Regardless, if it's from 1972 it's a very early version.
> Thank you for pointing this out. It obviously can't be his first C compiler because it's written in C! :)
This isn't obvious to me.
I just assumed that the first iteration was compiled by hand to bootstrap a minimum workable version. Then the language would be extended slightly, and that version would be compiled with the compiler v. n-1 until a full-feature compiler is made.
It makes sense to write a compiler in a different language, but given the era, I could see hand-compilation still being a thing.
Can't say for sure if it's the reason in this particular situation, but that would require dynamic memory allocation, and while it may seem backwards to reserve more memory than potentially needed on old memory-constrained systems, it is a pattern you see very frequently because on those systems, you actually know exactly how much memory you have. As a result, you know exactly how much memory you can "waste".
Especially on single-tasking systems, it doesn't matter how much memory you waste, because no other program is affected by it.
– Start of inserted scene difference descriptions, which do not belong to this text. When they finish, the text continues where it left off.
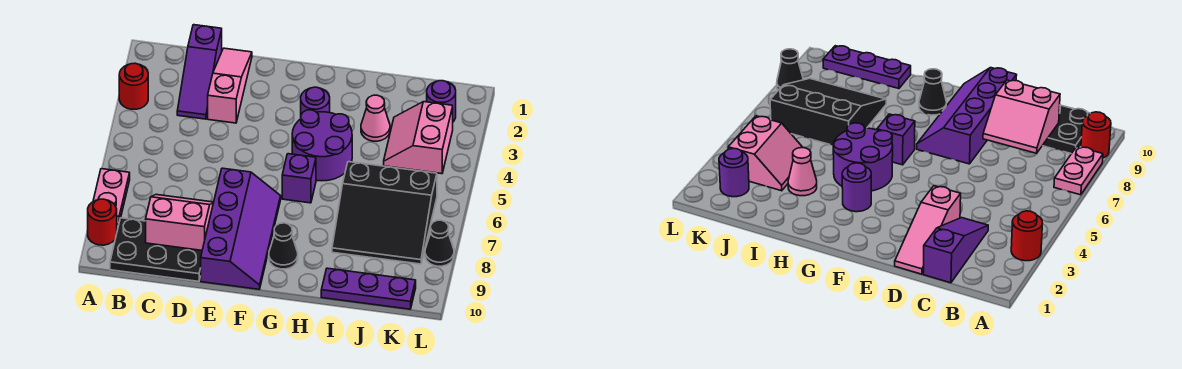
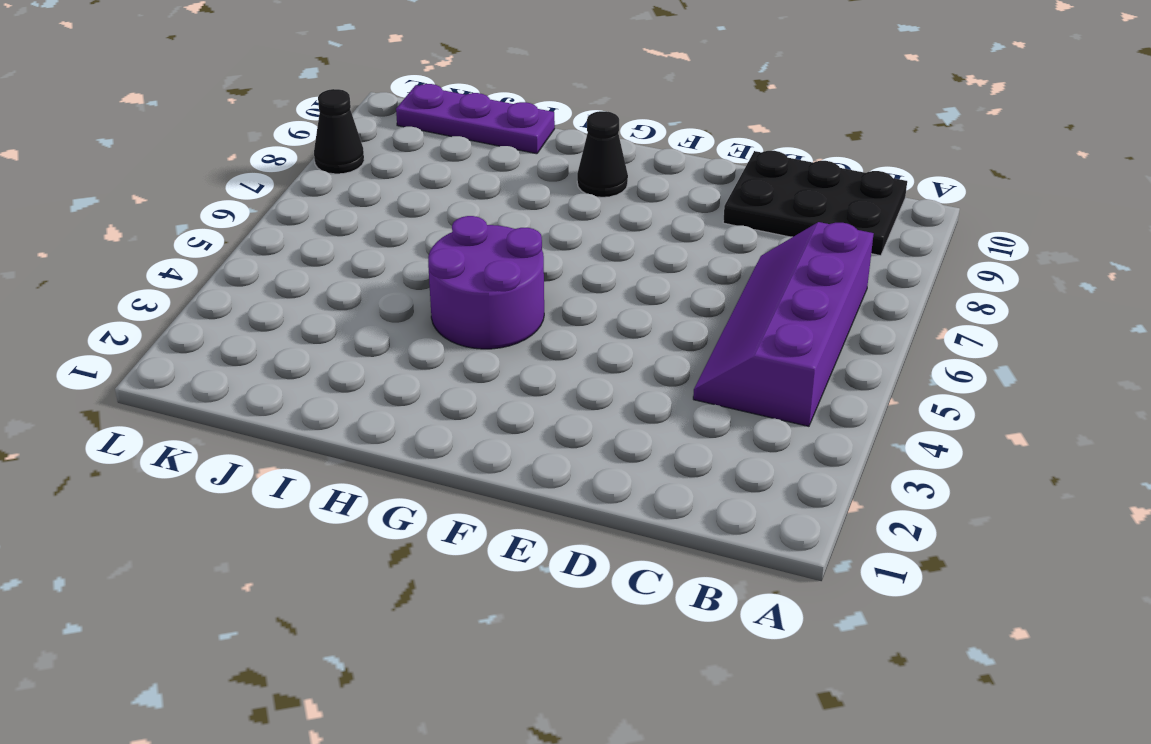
purple slope B4:C7 level 1 top B -> purple slope E7:F10 level 1 top E
none -> red round brick A3 level 1
none -> pink plate A7:A8 level 1
none -> red round brick A9 level 1

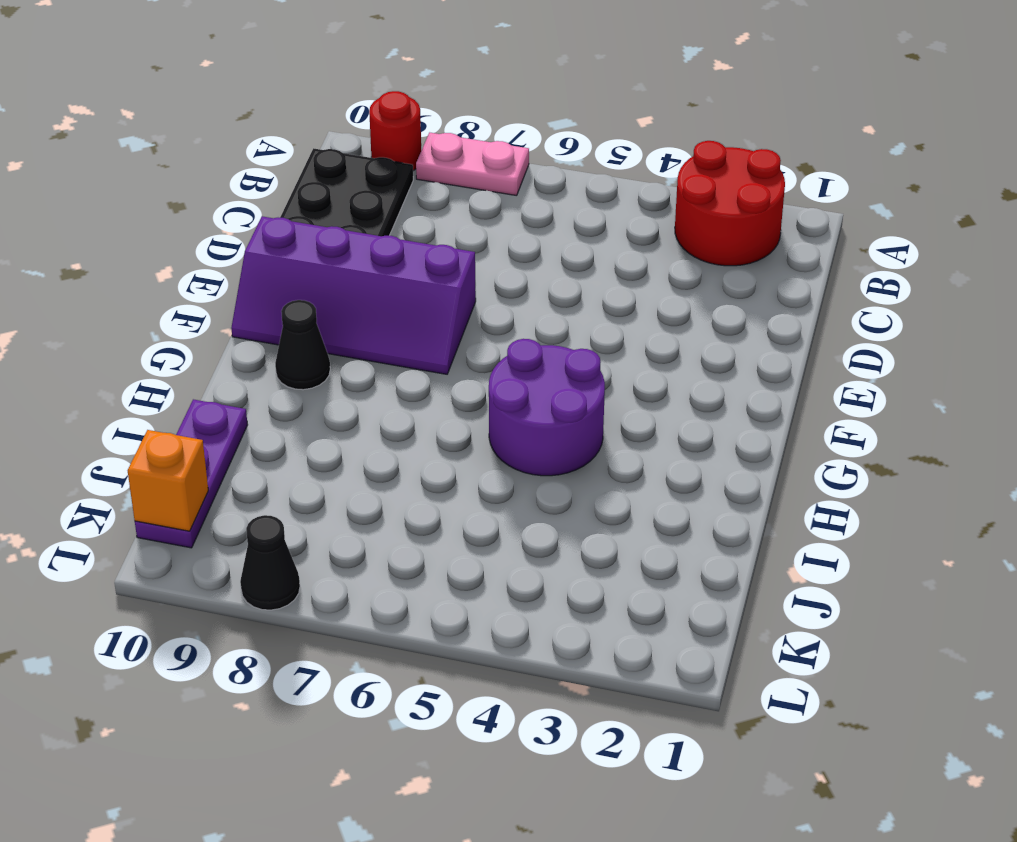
red round brick A2:B3 level 1 -> red round brick A3 level 1
orange brick K10 level 2 -> none
none -> purple slope C1:C3 level 1 top 1
none -> pink slope D1:D3 level 1 top 3
none -> purple round brick G3 level 1

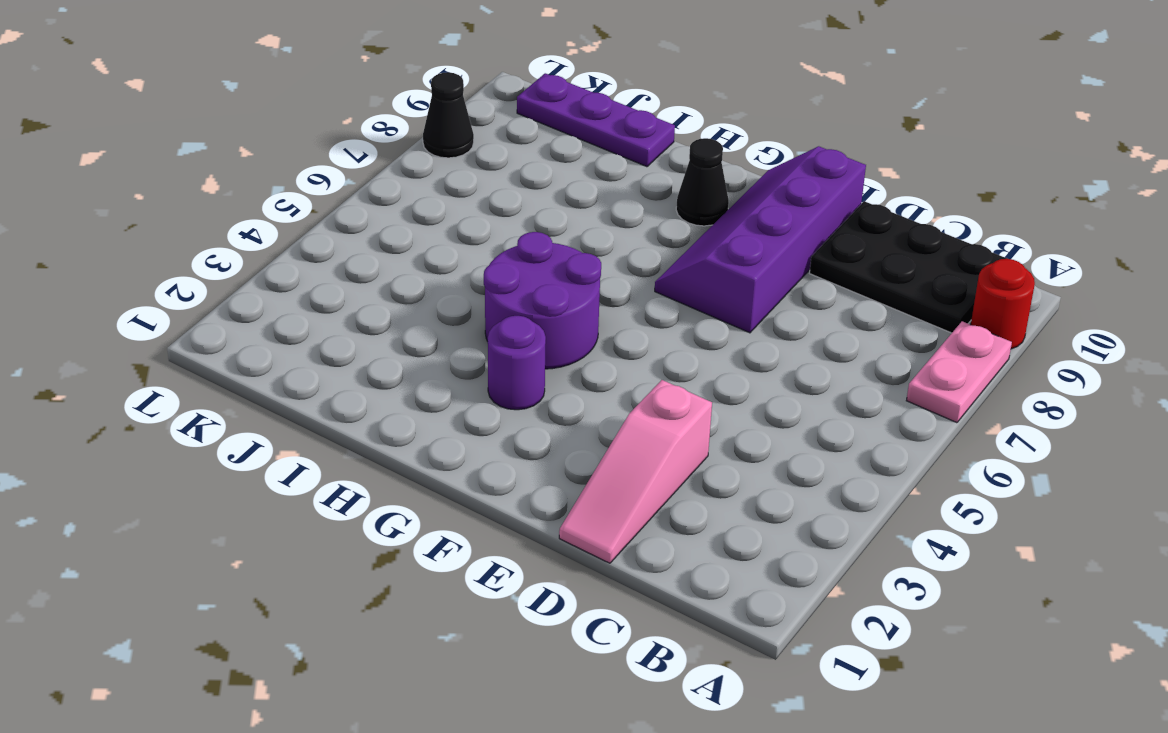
none -> red round brick A3 level 1
none -> purple slope C1:C3 level 1 top 1
none -> purple brick G6 level 1

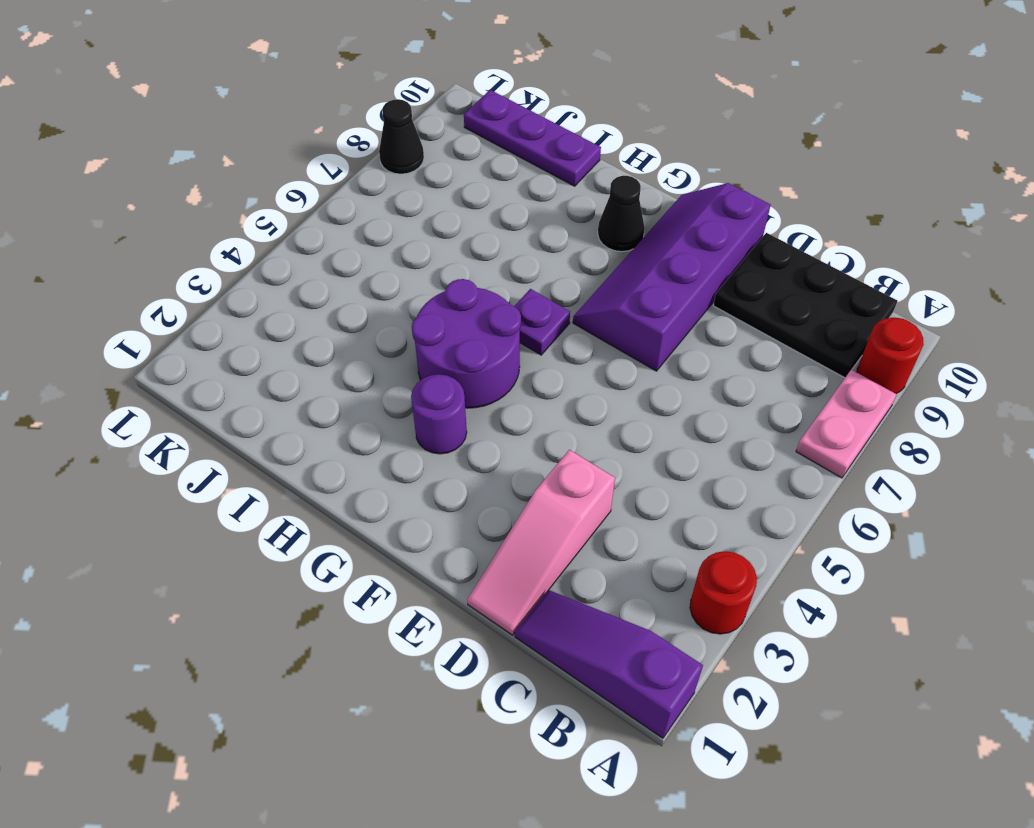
purple slope A1:C1 level 1 top A -> purple slope C1:C3 level 1 top 1
purple plate G6 level 1 -> purple brick G6 level 1
none -> pink cone I3 level 1
none -> black slope I6:K8 level 1 top 6
none -> pink slope J3:K4 level 1 top K

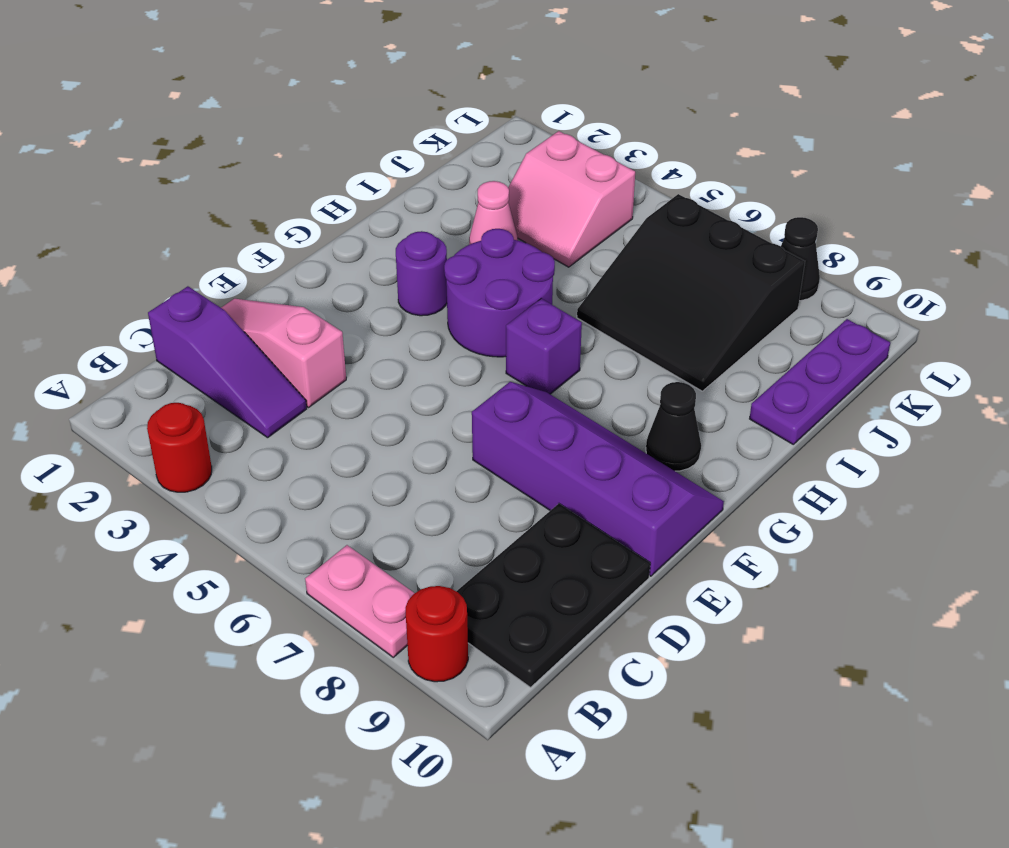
black slope I6:K8 level 1 top K -> black slope I6:K8 level 1 top 6
none -> purple round brick K2 level 1
none -> pink slope C8:D9 level 2 top 9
Or in other words: If you know you are guaranteed to have x KB of memory available and no other program can steal it, and you know that you don't need more than y KB, then why allocate up to y KB dynamically when you can just straight-up allocate y KB statically, which is less work?
It's not clear from the question whether GP just wonders about the strange syntax used to reserve the space or about allocating a fixed amount of memory. The "however-many-bytes-are-needed" part sounded to me like they thought that a dynamic amount of memory should be allocated.
* you reserve space and possibly set an original value with "hshsiz DB 100" or "paraml DB ?"
* assignment is a different business which involves a runtime instruction (MOV)
Hence the same difference (no = sign for the first, passive, compile-time operation; an = sign for the second, active, runtime operation) in this proto-C.
(Of course, this doesn't answer your question of "when" did the syntax of those 2 operation fuse :-) )
It is very interesting how many hardcoded magic numbers it has. No headers and defines because they did not existed yet?.
The full compiler is super compressed. Hundreds of lines per file. It would be great if there was an explanation of the general idea of the design somewhere.
Hand-compile it for the initial bootstrap would be one way to go. That, or write a minimal C in assembler, then make it self-hosting, then expand it into the full implementation.
Edit: Elsewhere in-thread, retrac posted a detailed summary of how C developed from B.
Having talked my way into using the local university EE dept's 11/45, I found the source tree was mounted (they had a 90MB CDC "washing machine" drive) and decided to print it out on the 132-col Tally dot-matrix printer.
Some minutes into this, the sysadmin bursts into the terminal room, angrily asking "who's running this big print job".
I timidly raise my hand. He asks what I'm printing. I tell him the C compiler source code because I want to figure out how it works. He responds "Oh, that's ok then, no problem, let me know if you need more paper loaded or a new ribbon".